As a Pole who has lived in Poland for his whole life, I can confirm the general idea of the article.

As for the crime people speak for, unlike what I've read over the internet about more "diverse" crime, the really violent, gang based crime usually called "youths" in the other countries, is non existent here. Sure, there are young underclass whites who do some crime, but it's usually minor stuff - stealing or vandalising unattended stuff in public, sometimes a scuffle, but rarely anything worse than that. And when they get caught, they have no race card to shield themselves with from the police and courts, because they are white Poles like pretty much everyone else.

A couple years ago there was a case where one of such underclass young men, aggressive, under influence of unknown drug, was arrested and died in a police station, most likely due to the drug. Some of his hooligan pals rioted in front of the station, got violently dispersed by the police, and in barely few days the whole matter was gone even from the media.
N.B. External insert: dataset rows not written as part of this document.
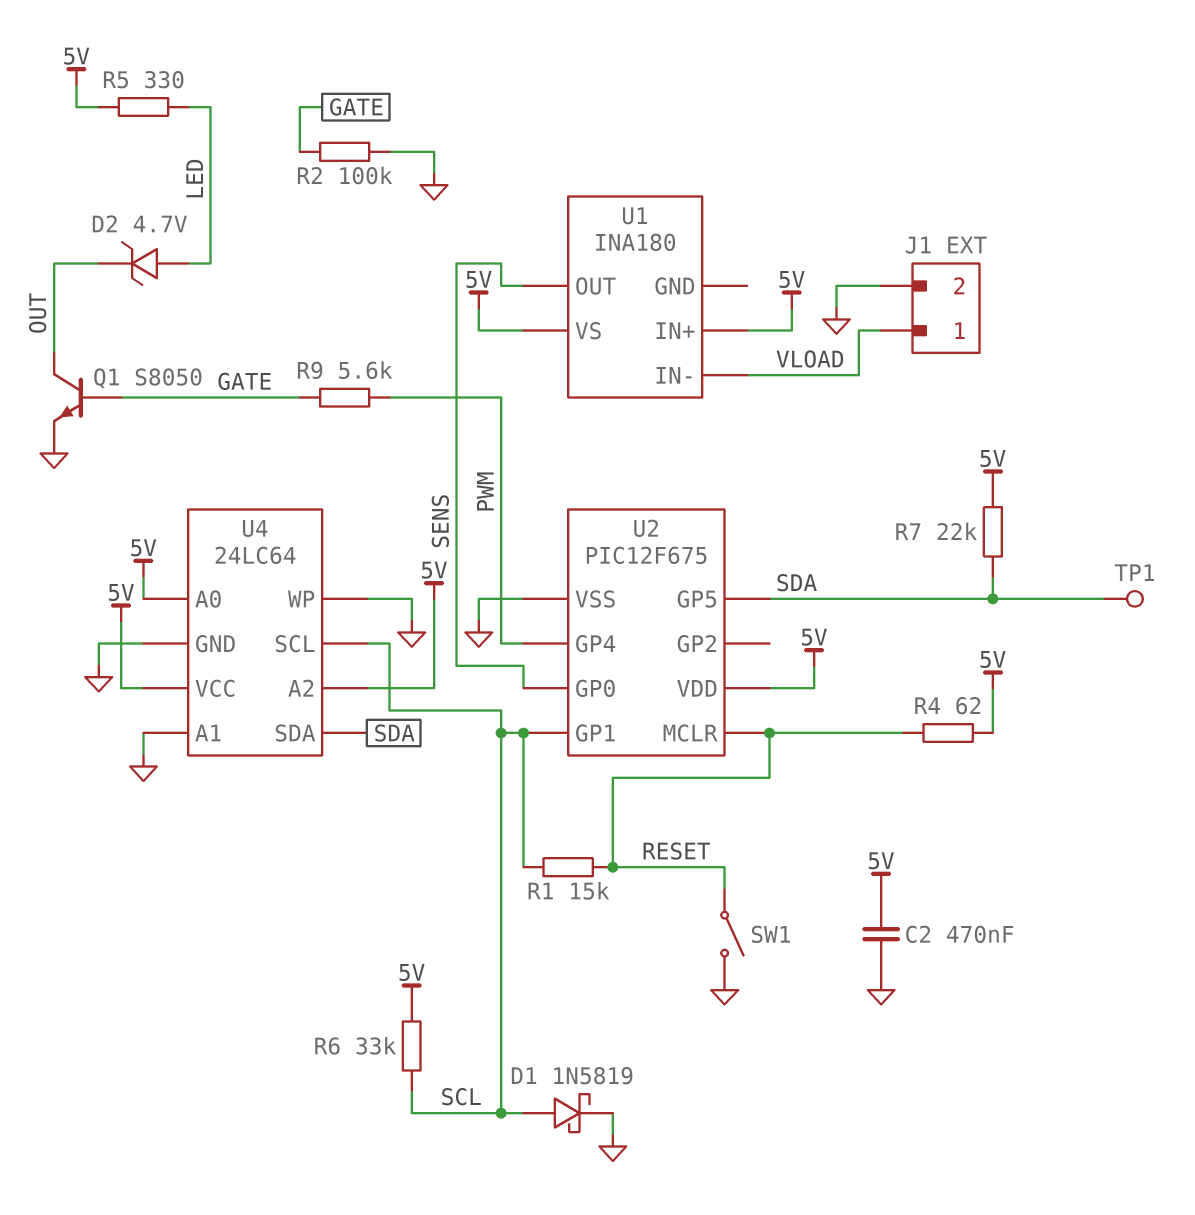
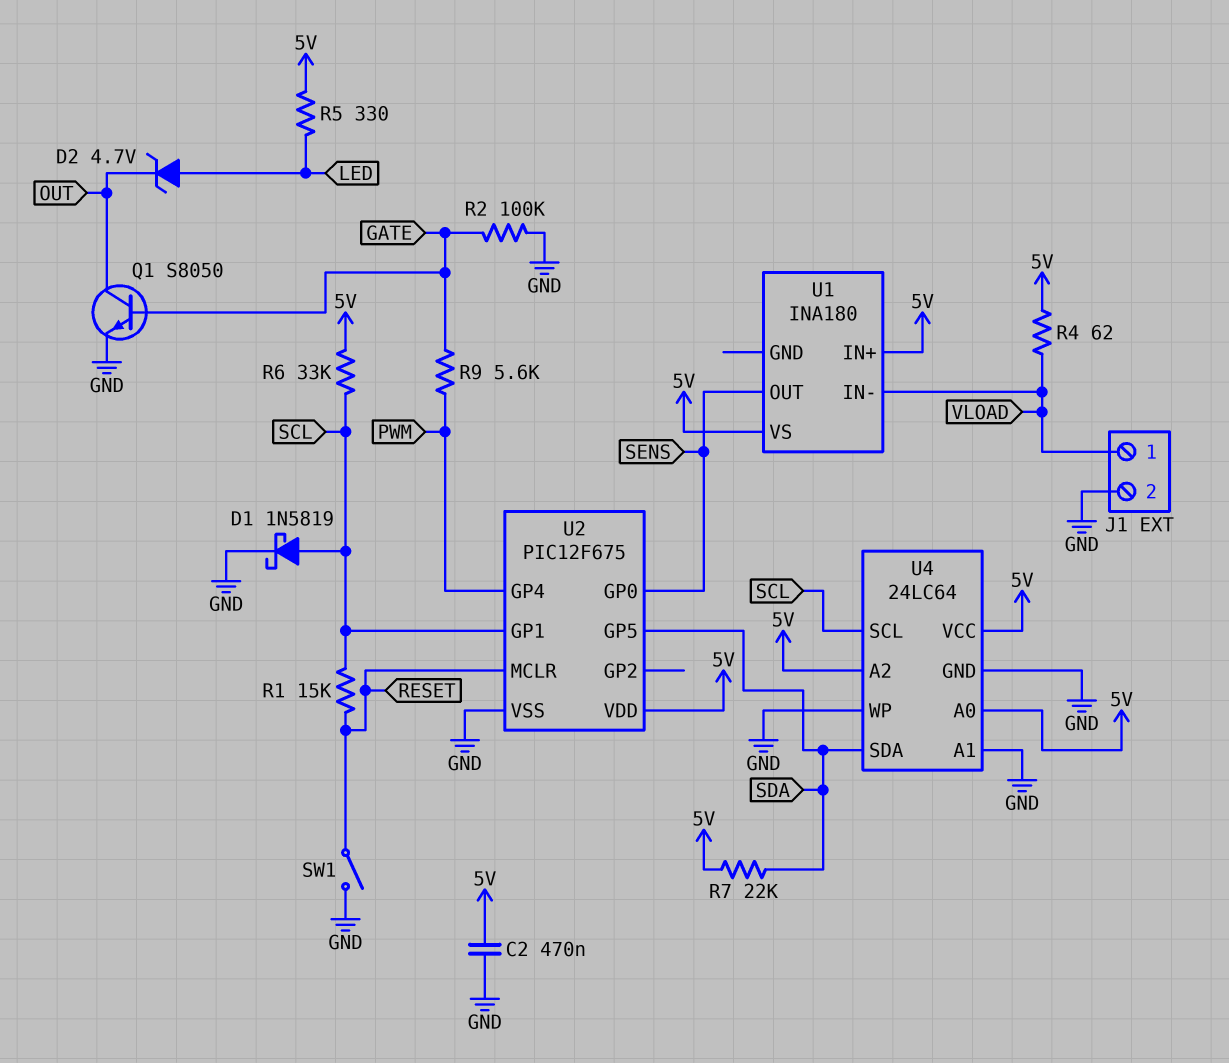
R4: 62 (5V, RESET) -> 62 (5V, VLOAD)
TP1: test point (SDA) -> none

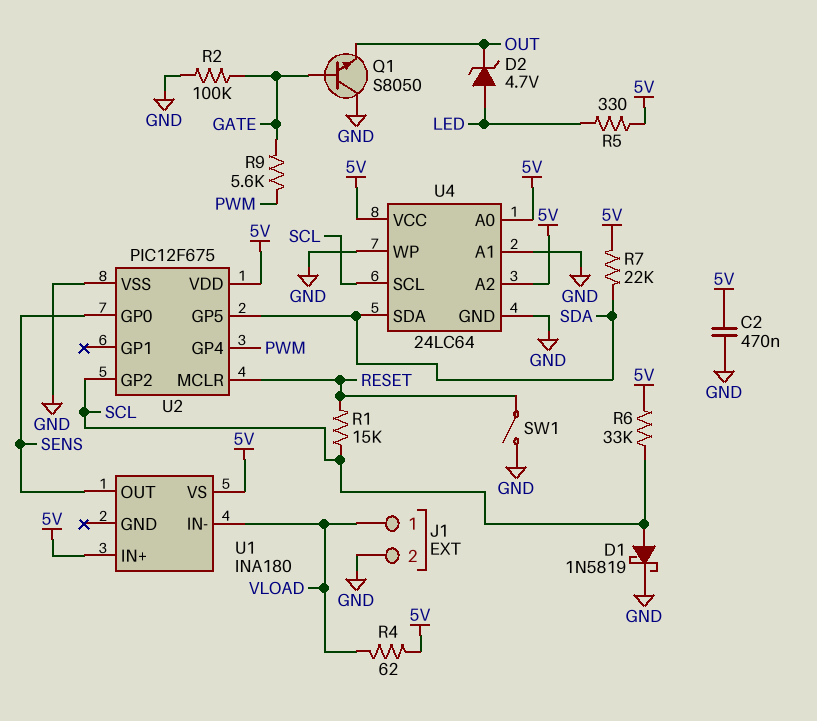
Q1: NPN S8050 (B GATE, C OUT, E GND) -> NPN S8050 (B GATE, C GND, E OUT)
U2 pin GP1: SCL -> none
U2 pin GP2: none -> SCL

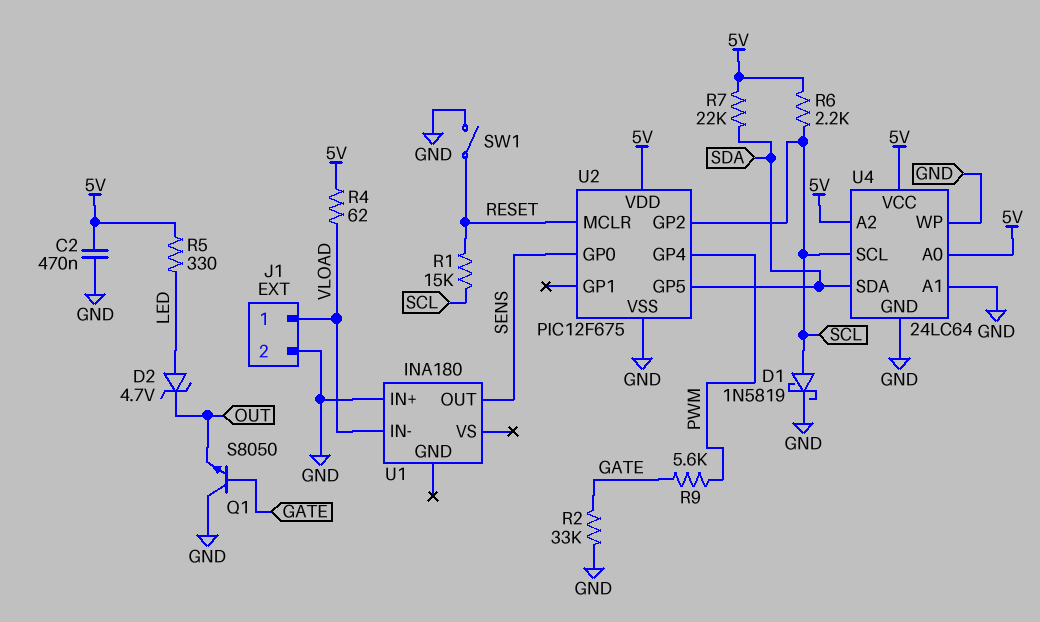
R2: 100k (GATE, GND) -> 33k (GATE, GND)
R6: 33k (5V, SCL) -> 2.2k (5V, SCL)
U1 pin IN+: 5V -> GND
U1 pin VS: 5V -> none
There was no "hooligan lives matter" protest movement starting riots all over the country for years to come, or political talking heads invoking the incident for their left wing agendas.

Those who can, do, but fortunately with little effect, as our judges and prosecutors were not educated in the spirit of cultural Marxism (some were in plain old Marxism, and it's not considered something to be proud of in public). The most notorious of such groups, and only with any significant number is Gypsies, whose criminal ways plague whole Eastern Europe, luckily Poland doesn't have many of them, and since the EU expansions many moved to greener pastures and more naive victims. Incidentally, this is where the Romanian's criminal reputation comes from. Romania has the biggest Gypsy minority around, reaching about 3% of total population, while the country is the poorest in the EU, so the inevitable has happened, to great ire of white Romanians traveling the EU.
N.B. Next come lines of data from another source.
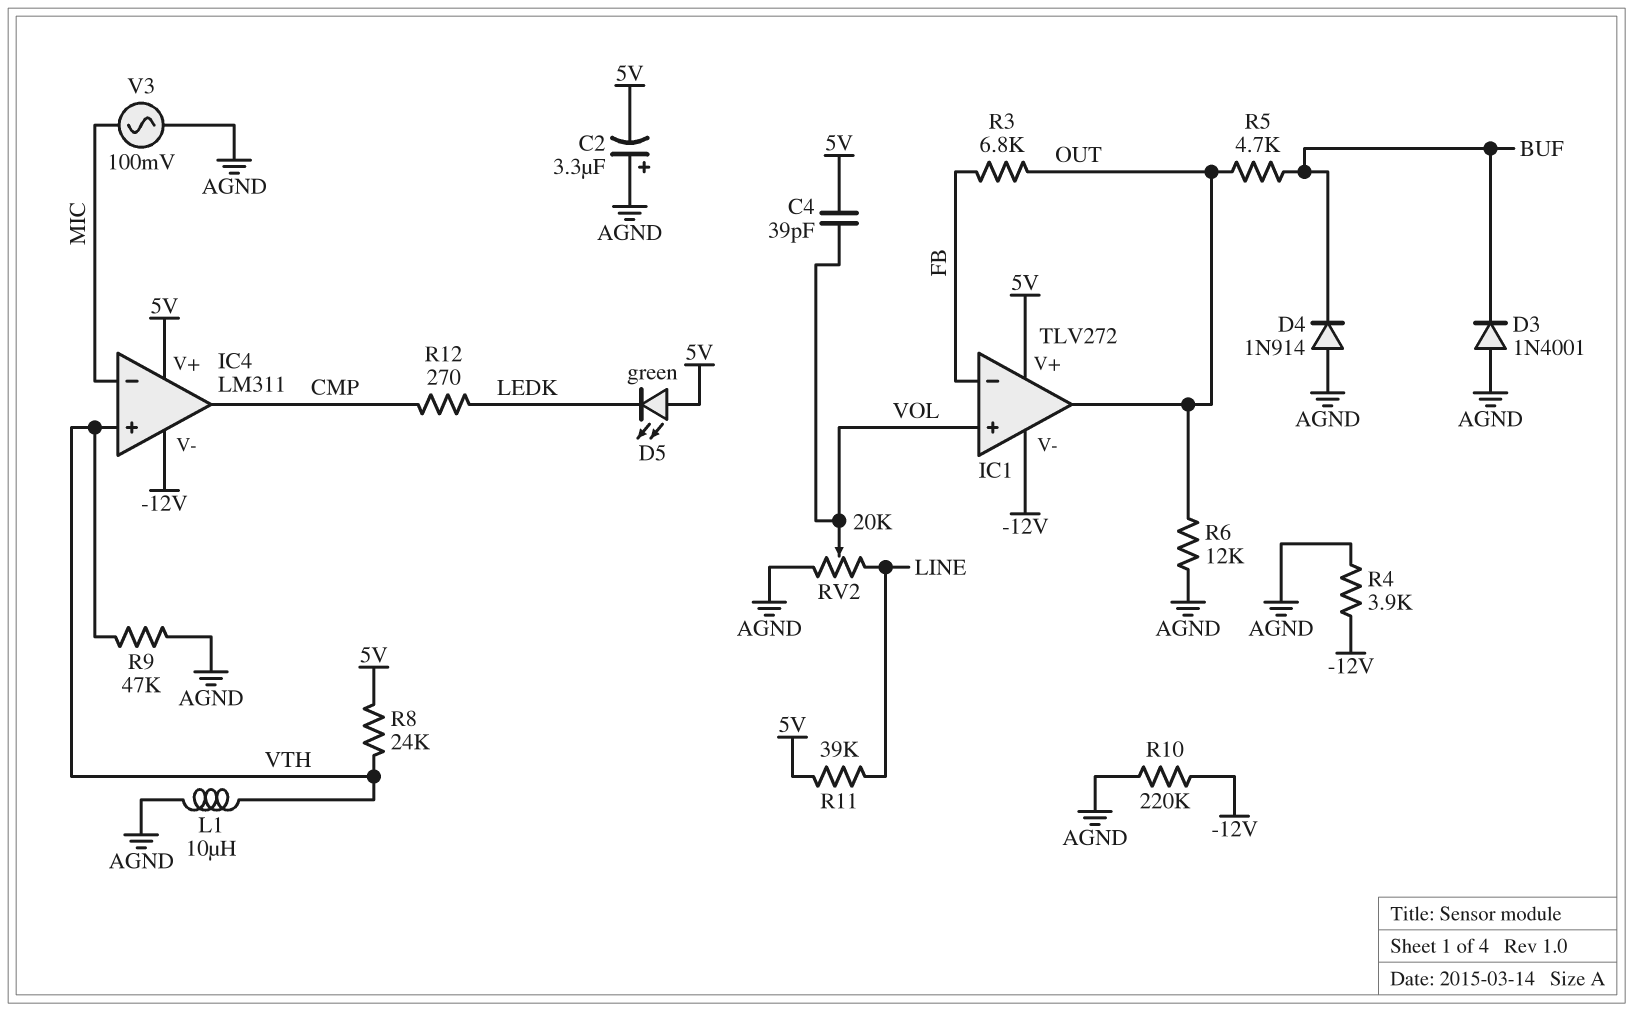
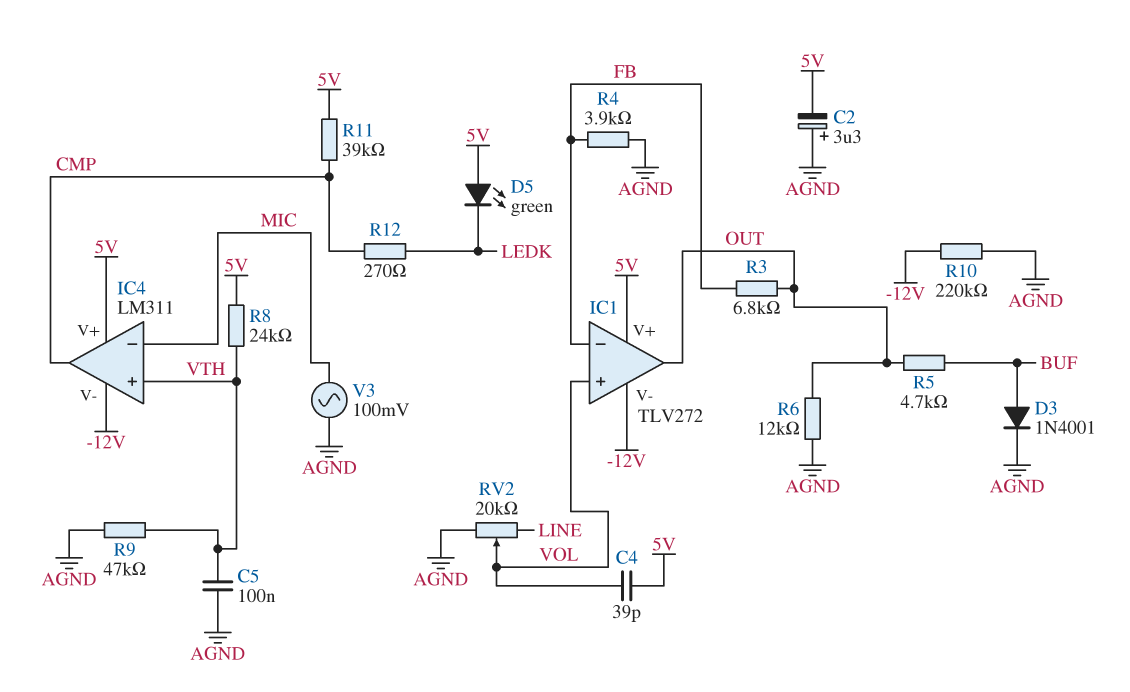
C5: none -> 100nF (AGND, VTH)
D3: diode 1N4001 (A AGND, K BUF) -> diode 1N4001 (A BUF, K AGND)
D4: diode 1N914 (A AGND, K BUF) -> none
L1: 10uH (AGND, VTH) -> none
R4: 3.9k (-12V, AGND) -> 3.9k (AGND, FB)
R11: 39k (5V, LINE) -> 39k (5V, CMP)

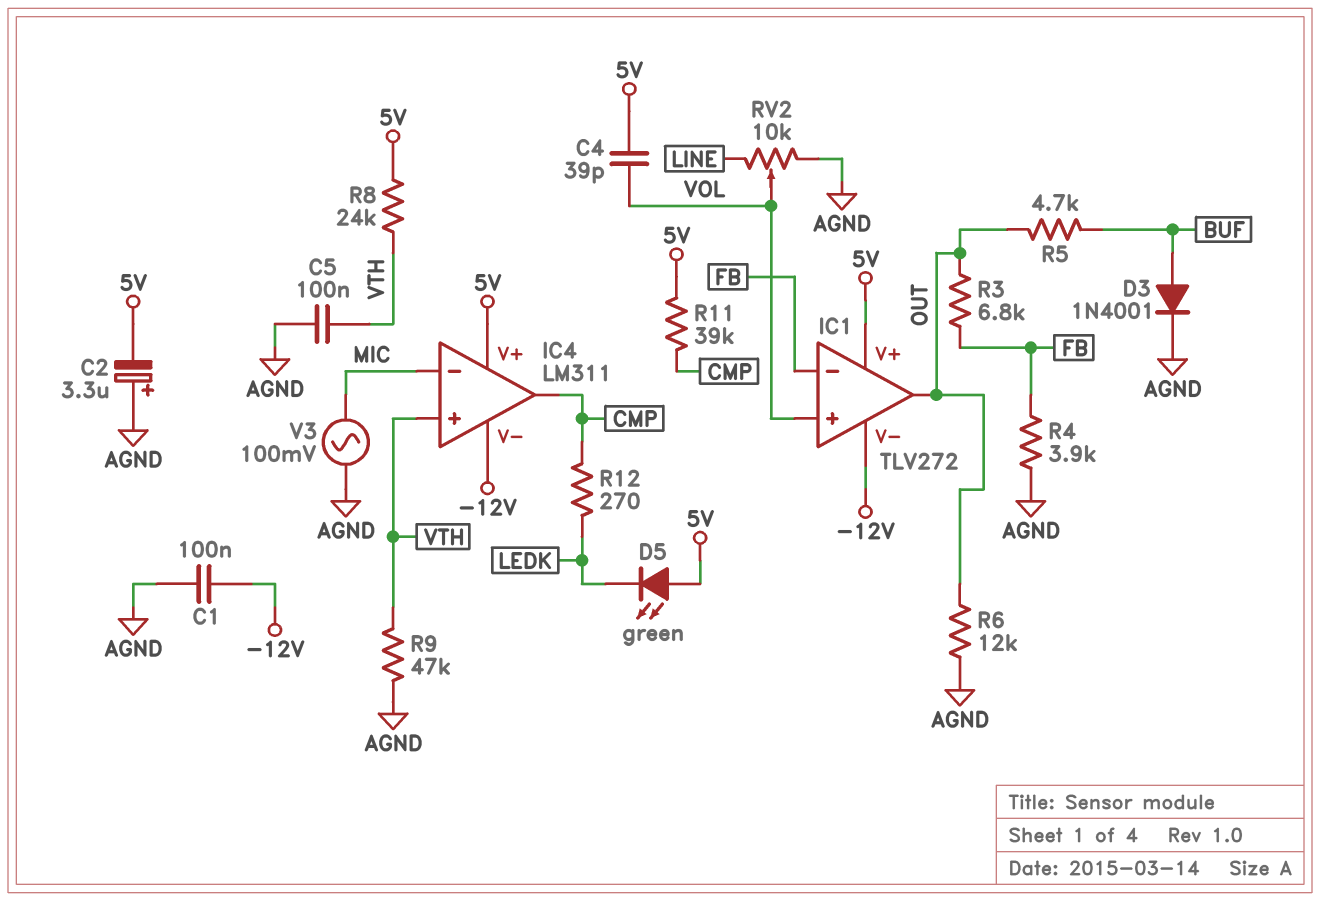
C1: none -> 100nF (-12V, AGND)
R10: 220k (-12V, AGND) -> none
RV2: 20k (AGND, LINE, wiper VOL) -> 10k (AGND, LINE, wiper VOL)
As for Ukrainians, Poles have mixed feelings on them. There is some bad blood coming from WW2 events, and some political and foreign factions would love to have such issues that Poland has with some of its neighbours to be as bad as possible. The fact is that for few centuries most of territory of Ukraine, together with the people who lived there, were part of the Polish-Lithuanian commonwealth, so a certain degree cultural connection and even a bit of shared history is obvious.
A bit of a similar story exists in Lithuania, where Russian sympathisers are doing the best to keep the local nationalist's anti Polish sentiments as high as possible.
Long story short, both internal and foreign politics of Eastern Europe are an extremely complicated, secretive mess of realpolitik, corruption, EU shenanigans, and historical beef.

But the good part is that in Polish political discourse one can be openly right wing on a mainstream internet forum and not get called a racist bigot in every second post.

This applies even to discussions between mainstream politicians and the comments regarding them. That's probably what struck me the most as a difference between Polish and English language political discussions, both video and forum based ones. The practically complete lack of race politics here, and the prominence of them in the west, with every political issue, from law enforcement and immigration, to art and education being just one little step away from getting sidelined into race politics.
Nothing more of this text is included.